2023/12/9 秋山和慶×東響 ベートーヴェン「第九」2023年12月09日 18:46



東京交響楽団 名曲全集 第194回

日時:2023年12月9日(土) 14:00開演
場所:ミューザ川崎シンフォニーホール
指揮:秋山 和慶
共演:ソプラノ/三宅 理恵
   メゾソプラノ/小泉 詠子
   テノール/福井 敬
   バス/妻屋 秀和
   合唱/東響コーラス
演目:ワーグナー/「ニュルンベルクのマイスター
         ジンガー」第1幕への前奏曲
   ベートーヴェン/交響曲第9番 ニ短調op.125
         「合唱付き」


 昨年は10月に広上×東京音大の「第九」を聴いた。一昨年の師走は川瀬×神奈川フィルだった。久しぶりの秋山×東響の「第九」である。
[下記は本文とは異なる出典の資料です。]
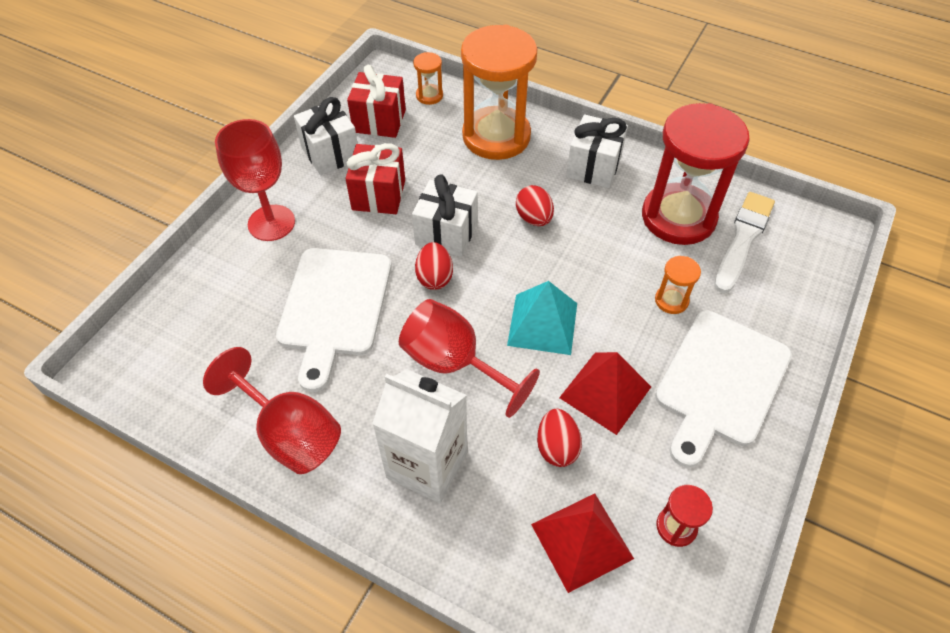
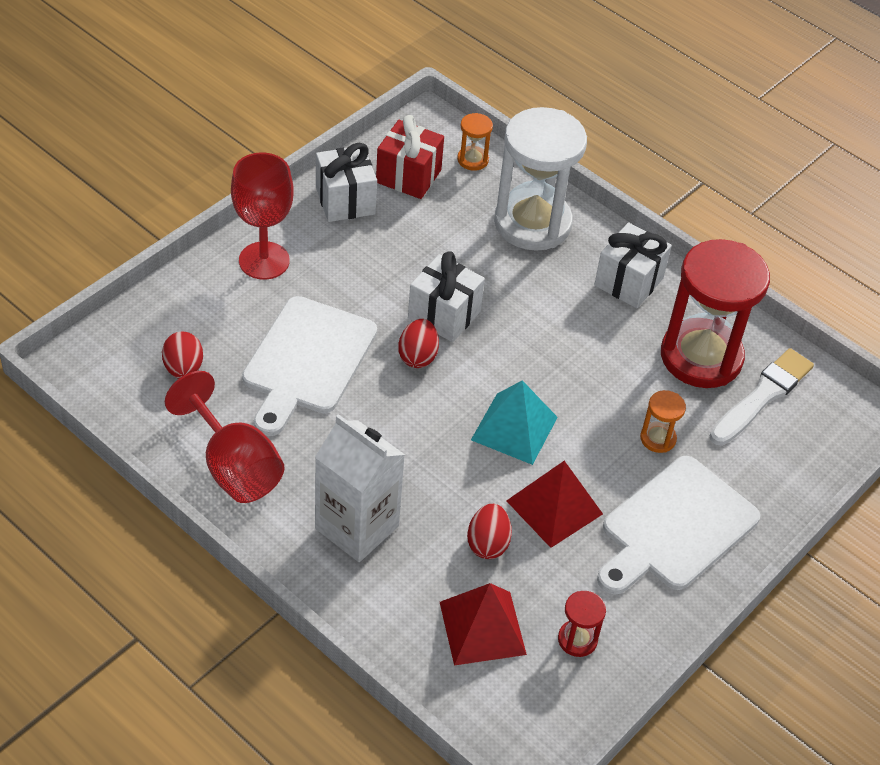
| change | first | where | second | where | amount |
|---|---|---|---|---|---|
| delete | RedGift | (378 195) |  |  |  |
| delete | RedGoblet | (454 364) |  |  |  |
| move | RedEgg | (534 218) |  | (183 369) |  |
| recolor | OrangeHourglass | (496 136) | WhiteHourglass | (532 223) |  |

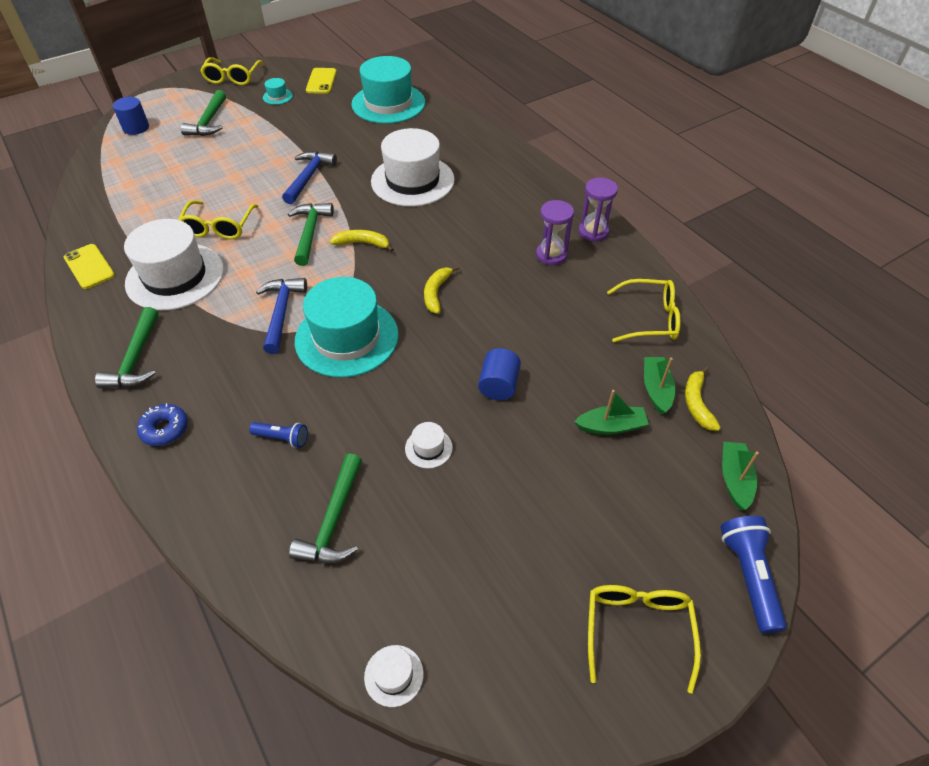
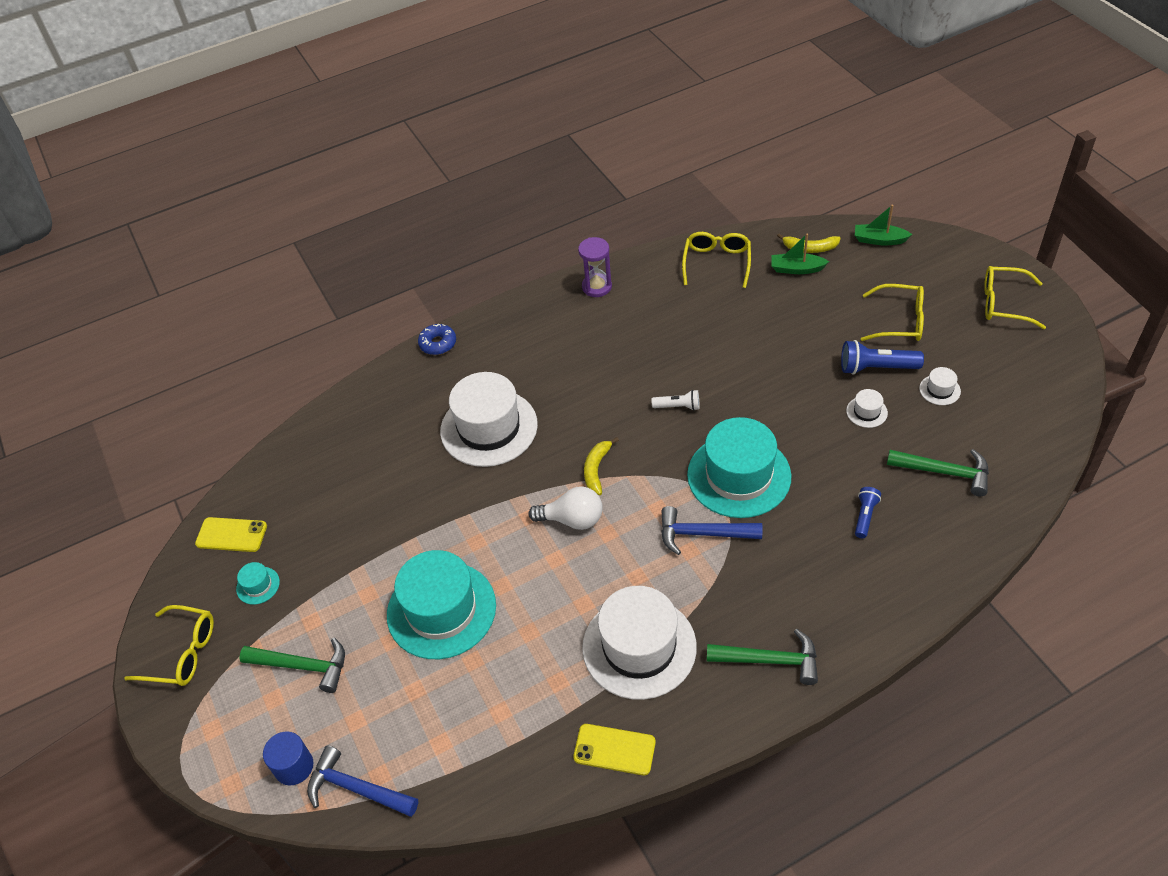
| change | first | where | second | where | amount |
|---|---|---|---|---|---|
| delete | BlueCylinder | (498 385) |  |  |  |
| delete | PurpleHourglass | (551 255) |  |  |  |
| delete | GreenBoat | (611 426) |  |  |  |
| move | BlueDonut | (165 429) |  | (438 344) |  |
| move | YellowGlasses | (219 227) |  | (900 321) |  |
| move | BlueHammer | (308 177) |  | (356 788) |  |
| move | TurquoiseHat | (388 103) |  | (441 610) |  |
| move | WhiteHat | (394 675) |  | (939 390) |  |
| move | BlueFlashlight | (748 576) |  | (876 368) |  |
| replace | GreenHammer | (310 232) | WhiteLightBulb | (572 519) |  |
| replace | YellowBanana | (436 293) | WhiteFlashlight | (678 406) |  |
| rotate | YellowPhone | (89 266) |  | (614 749) | 45 degrees clockwise |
 「ニュルンベルクのマイスタージンガー」のあと、休憩をはさまず、チューバとハープが抜け、コントラファゴットが入り「第九」の演奏となった。
 弦は12型、合唱は舞台後方とP席に並ぶ。P席での配置は1席置きとし、舞台上では間隔を空けた感染防止仕様、それでも100人以上が陣取った。ソリストも合唱団の前に座る。普通ソリストは第2楽章を終えたあと登場する。曲の最初から待機するのは珍しい。

 秋山さんのテンポは、数年前に比べるとかなりゆっくりとしたもの。といって弛緩したわけではない。足腰はしっかりしているし、両腕の振りはダイナミックで力強い。要所要所で嫌味のないタメをつくり、いい意味で外連味が加わって起伏が大きい。やはり緩徐楽章の息遣いが絶妙で目頭が熱くなる。80歳を越えて、なおも進化している。スコアは開いて置いてあったけど、けっきょく1頁もめくることはなかった。
 男性ソリストの妻屋、福井さんも大ベテラン。こちらもまったく衰えはみえない。目の覚めるような歌いっぷり。指揮、オケ、ソロ、合唱、いずれも安定の仕上がりだった。

 アンコールはいつものように「蛍の光」。照明が徐々に落とされ、最後は暗闇のなか合唱団のペンライトだけが残って終了。少し早めの年末の光景、はやくも1年が過ぎた。